Audit is not “nice to have” for this domain. It is part of correctness.

RISK-004 — BFF Fan-Out Causes Latency and Partial Failure

id: RISK-004
title: Case BFF fan-out causes latency amplification and partial failure
area: reliability
severity: medium
likelihood: high
detectability: high
status: accepted-with-control
owner: edge-team
impact: Case overview page becomes slow or partially unavailable when one fragment service is degraded.
triggers:
  - read model slow
  - Decision Service slow
  - Evidence metadata call times out
currentControls:
  - fragment timeout budget
  - partial response contract
  - read model aggregation
  - trace spans per fragment
missingControls:
  - client-visible freshness and partial-data marker on all pages
mitigationPlan:
  - add fragment completeness field to BFF response
  - add dashboard for fan-out latency
residualRisk: low

The correct fix is not always “avoid fan-out”. Sometimes the fix is explicit partial response semantics.

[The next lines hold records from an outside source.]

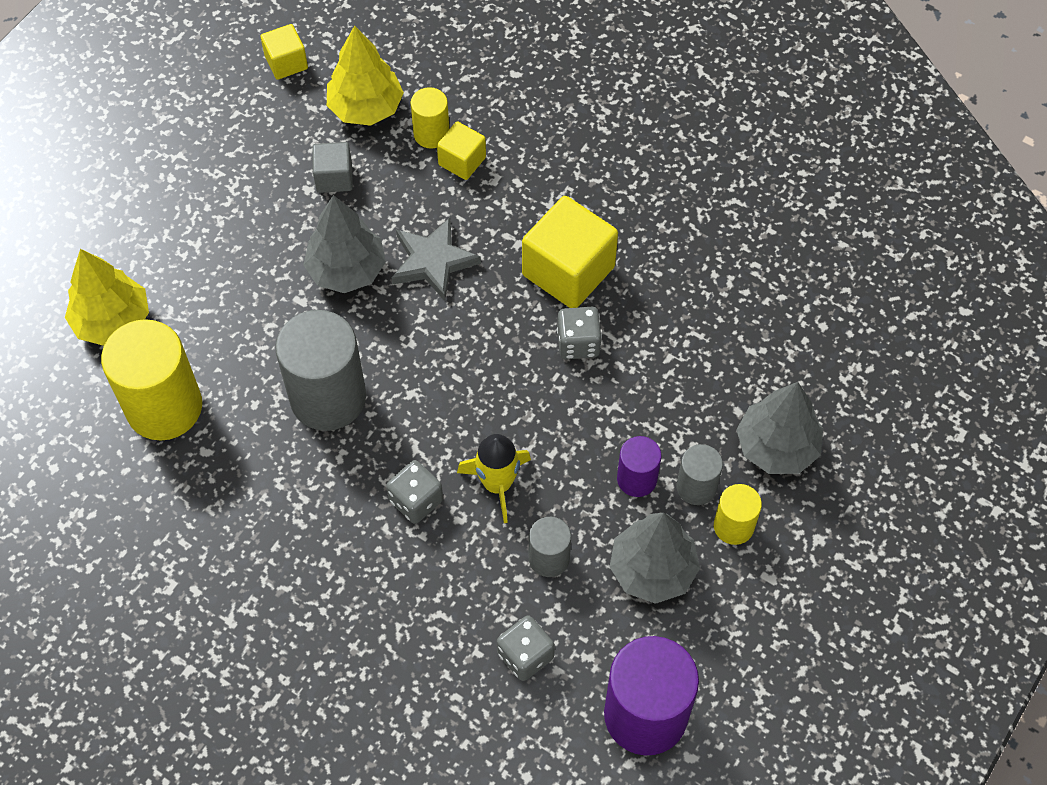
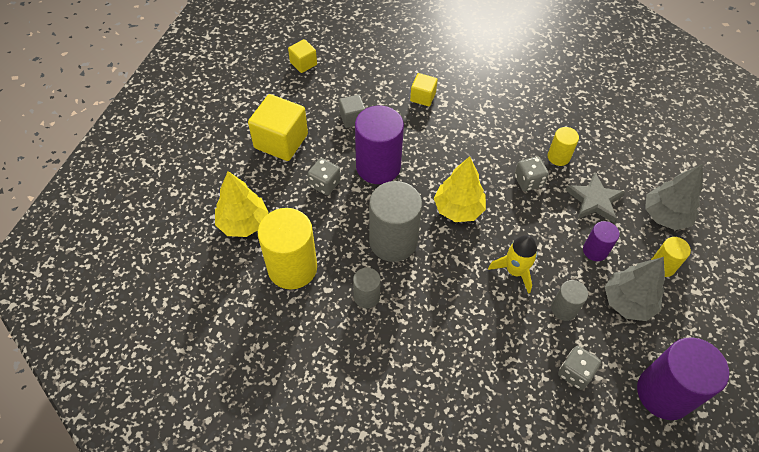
camera: 15 degrees left, 5 degrees down
(347, 270) = (378, 167): grey tree -> purple cylinder
(366, 108) = (357, 79): yellow tree -> yellow tree (458, 209)
(416, 500) = (469, 291): grey dice -> grey dice (325, 184)
(431, 134) = (400, 86): yellow cylinder -> yellow cylinder (558, 157)
(433, 261) = (427, 153): grey star -> grey star (594, 200)
(568, 271) = (506, 143): yellow cube -> yellow cube (281, 141)
(696, 487) = (631, 248): grey cylinder -> grey cylinder (366, 297)

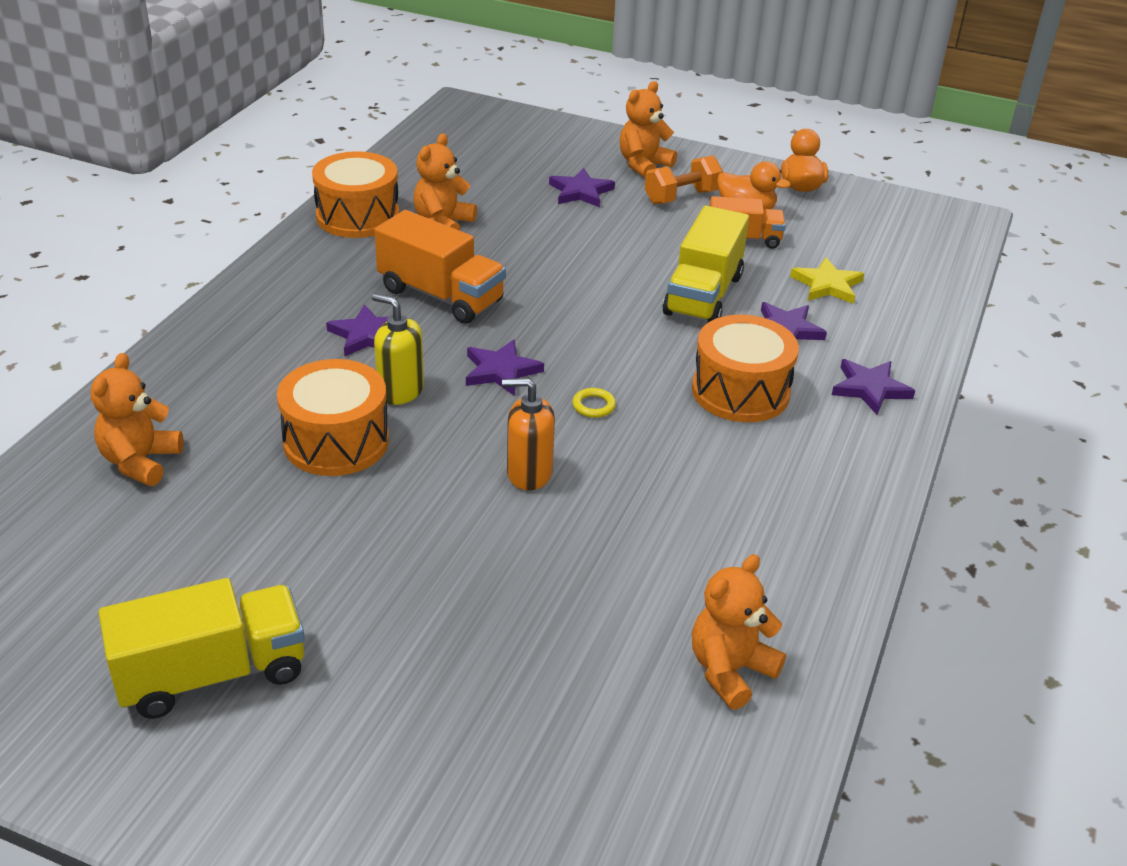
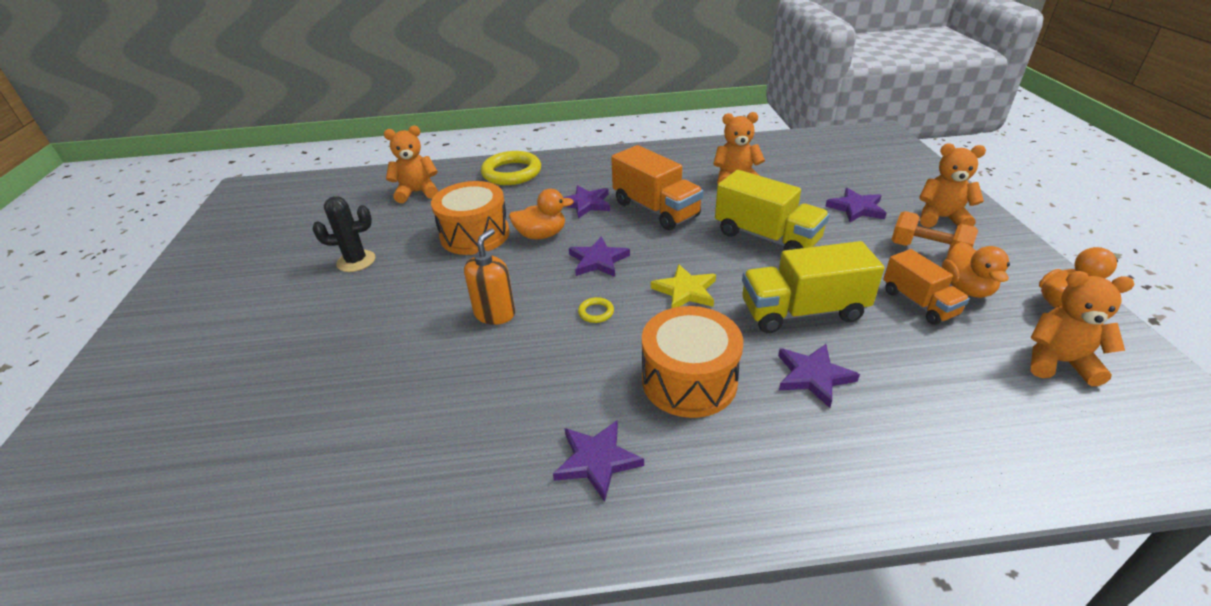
camera: 65 degrees right, 0 degrees up
(200, 363) = (512, 173): none -> yellow ring
(212, 674) = (258, 278): yellow truck -> yellow truck (766, 237)
(280, 562) = (356, 261): none -> black cactus
(358, 216) = (702, 154): orange drum -> none
(400, 391) = (541, 235): yellow soap dispenser -> orange duck
(441, 295) = (655, 209): orange truck -> orange truck turned 45 degrees counterclockwise
(529, 473) = (495, 314): orange soap dispenser -> orange soap dispenser turned 45 degrees clockwise
(730, 670) = (315, 503): orange teddy bear -> orange teddy bear (1058, 362)
(827, 285) = (924, 379): yellow star -> yellow star (685, 291)
(870, 389) = (786, 469): purple star -> purple star (597, 460)

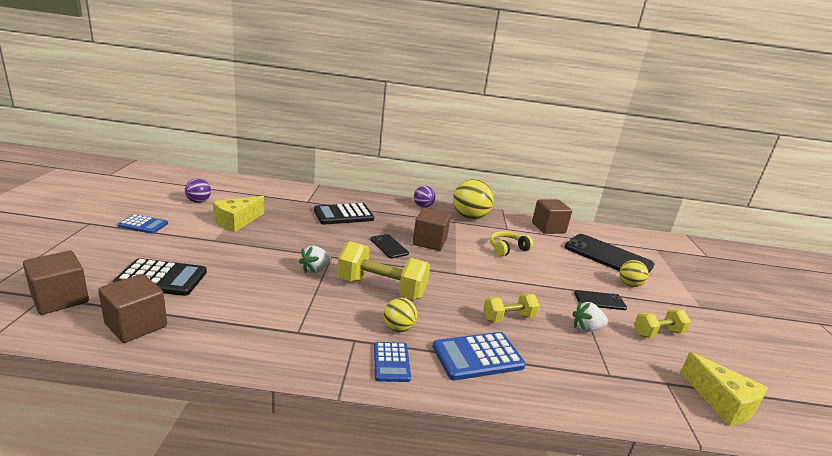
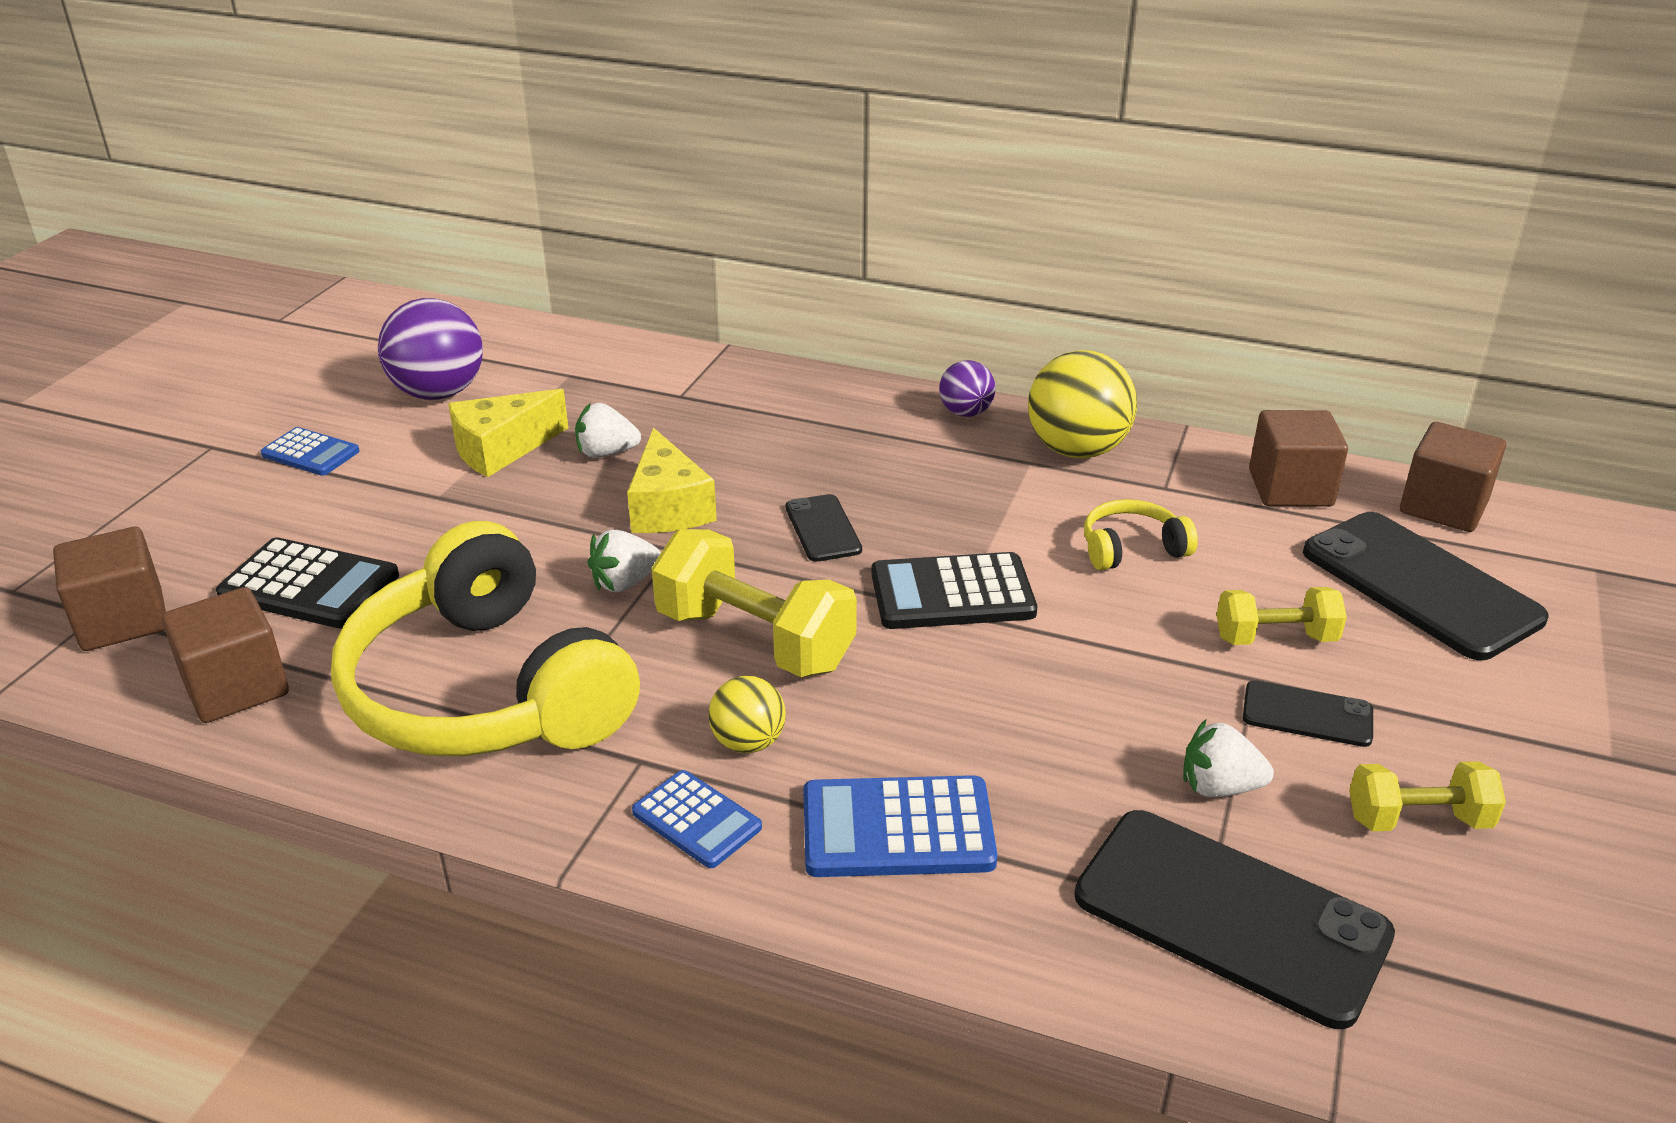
camera: 20 degrees right, 10 degrees up
(198, 201) = (438, 393): purple ball -> purple ball, size x1.82
(268, 317) = (485, 691): none -> yellow headphones
(285, 222) = (606, 453): none -> white strawberry
(343, 215) = (751, 436): black calculator -> black calculator (952, 594)
(391, 362) = (697, 820): blue calculator -> blue calculator turned 60 degrees counterclockwise
(429, 242) = (931, 520): brown cube -> brown cube (1443, 507)
(508, 318) = (1026, 740): yellow dumbbell -> yellow dumbbell (1275, 638)
(619, 375) = (1230, 916): none -> black phone
(629, 284) = (1430, 674): yellow ball -> none
(722, 402) = (1473, 1020): yellow cheese -> yellow cheese (668, 507)

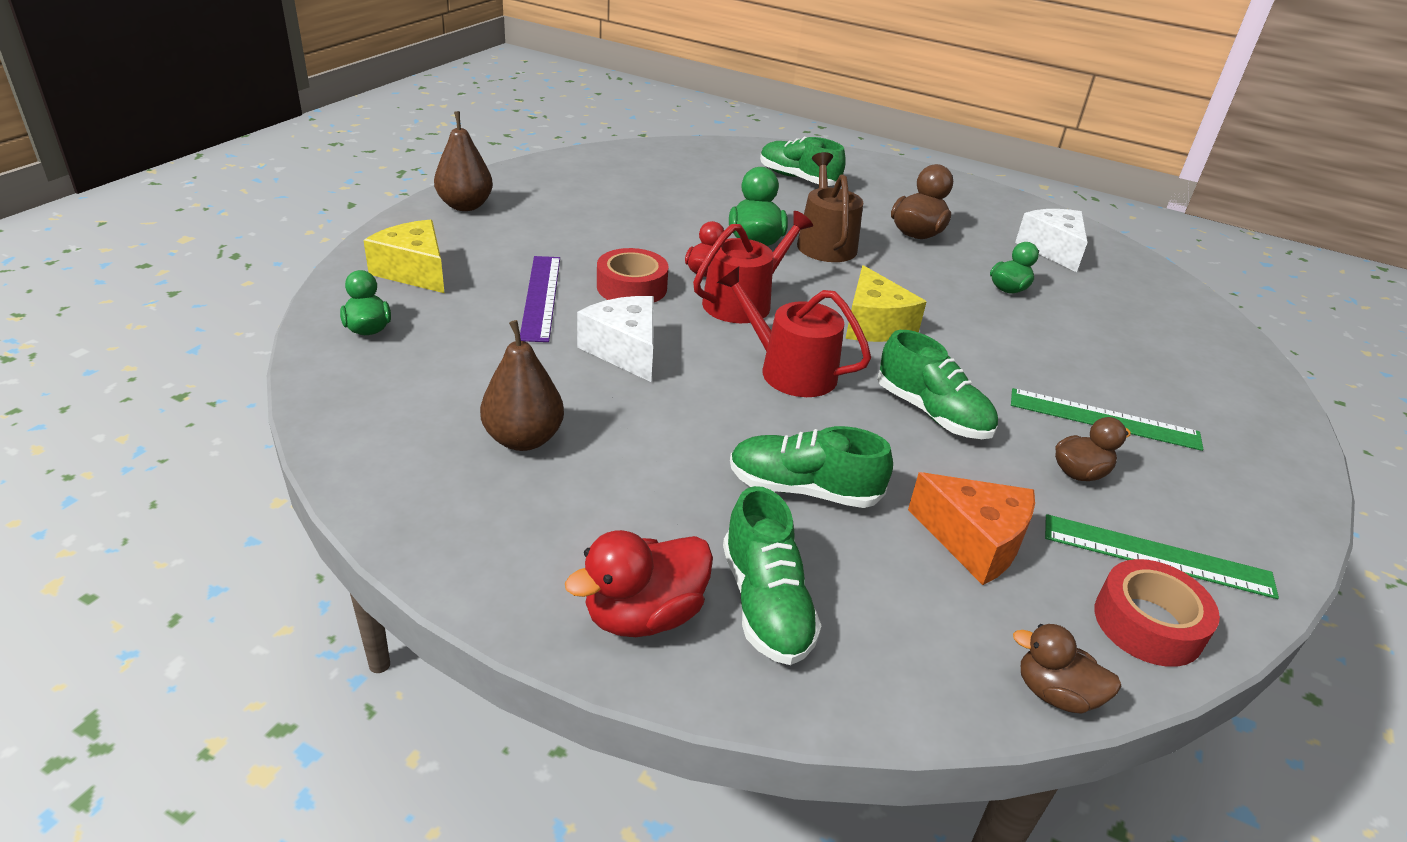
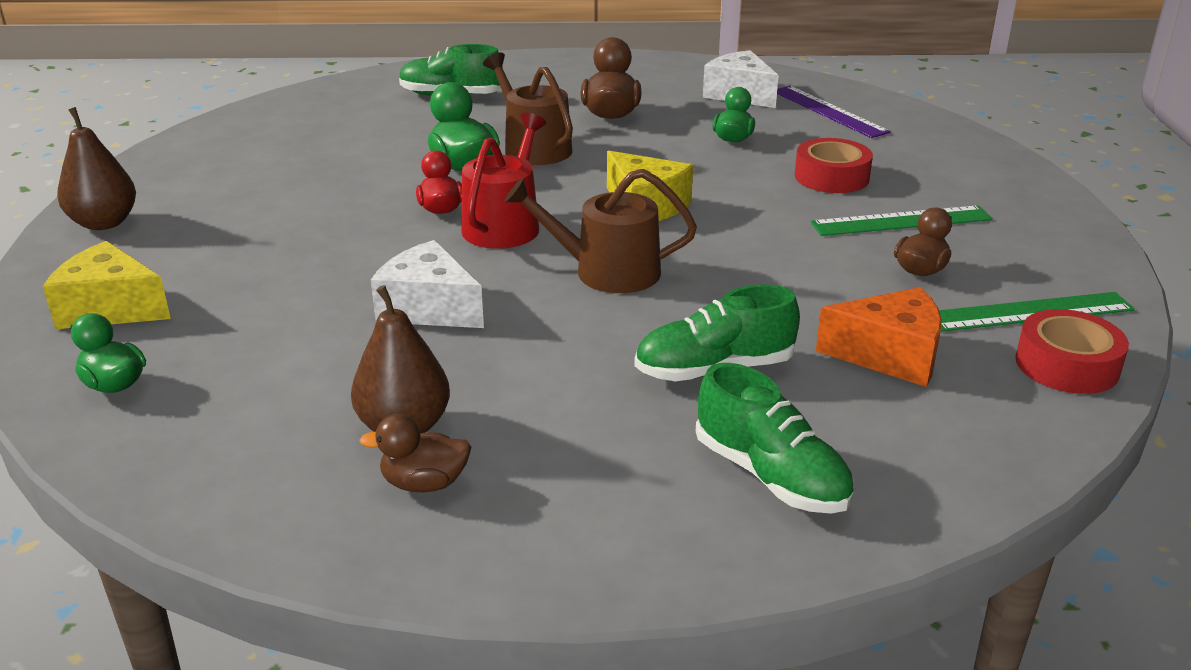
camera: 25 degrees left, 5 degrees down
(541, 297) = (287, 287): purple ruler -> purple ruler (828, 111)
(632, 287) = (378, 247): red tape -> red tape (831, 177)
(644, 615) = (674, 532): red duck -> none
(789, 370) = (606, 272): red watering can -> brown watering can
(932, 413) = (763, 265): green shoe -> none
(1055, 694) = (1050, 445): brown duck -> brown duck (424, 483)

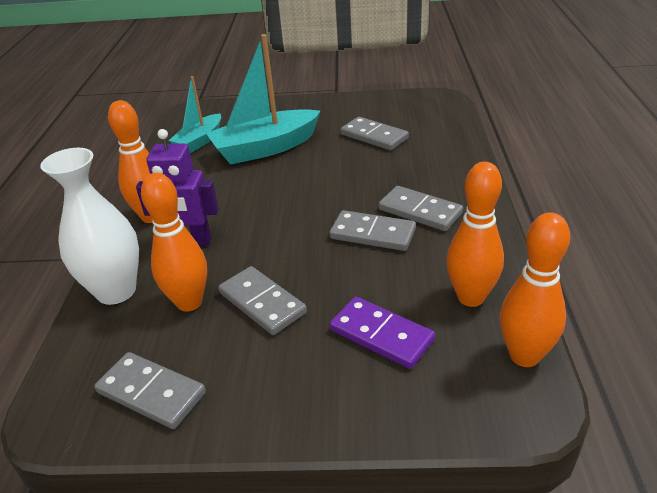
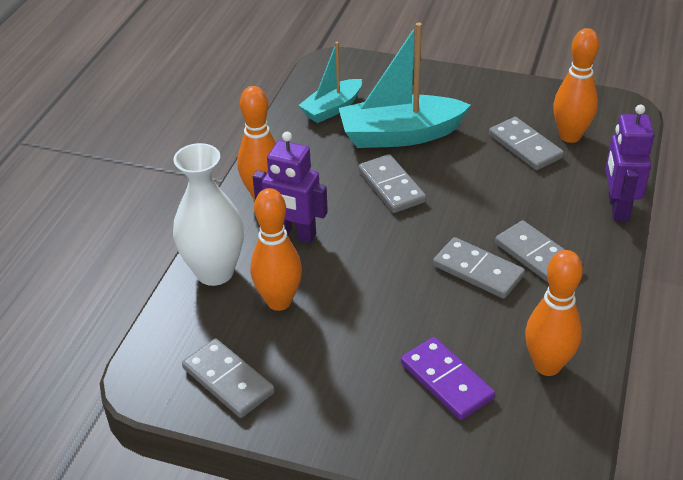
camera: 15 degrees right, 5 degrees up
(262, 303) = (346, 319): grey domino -> grey domino (391, 186)
(469, 163) = (617, 208): none -> purple robot
(524, 356) = (571, 436): orange bowling pin -> orange bowling pin (570, 136)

RISK-005 — Policy Service Outage Blocks Decision Commands

id: RISK-005
title: Policy Service outage blocks final decision commands
area: availability-security
severity: high
likelihood: medium
detectability: high
status: accepted-with-control
owner: policy-team
impact: Final decisions cannot be submitted during policy service outage.
triggers:
  - policy service unavailable
  - rule bundle load failure
  - policy cache corrupted
currentControls:
  - fail-closed for final decision
  - local cache for non-final advisory checks
  - policy health alert
  - decision command explicit failure reason
missingControls:
  - policy bundle rollback automation
mitigationPlan:
  - add policy bundle canary
  - add emergency read-only policy fallback for draft validation only
residualRisk: medium

In regulated decisioning, availability cannot silently override authorization/policy correctness.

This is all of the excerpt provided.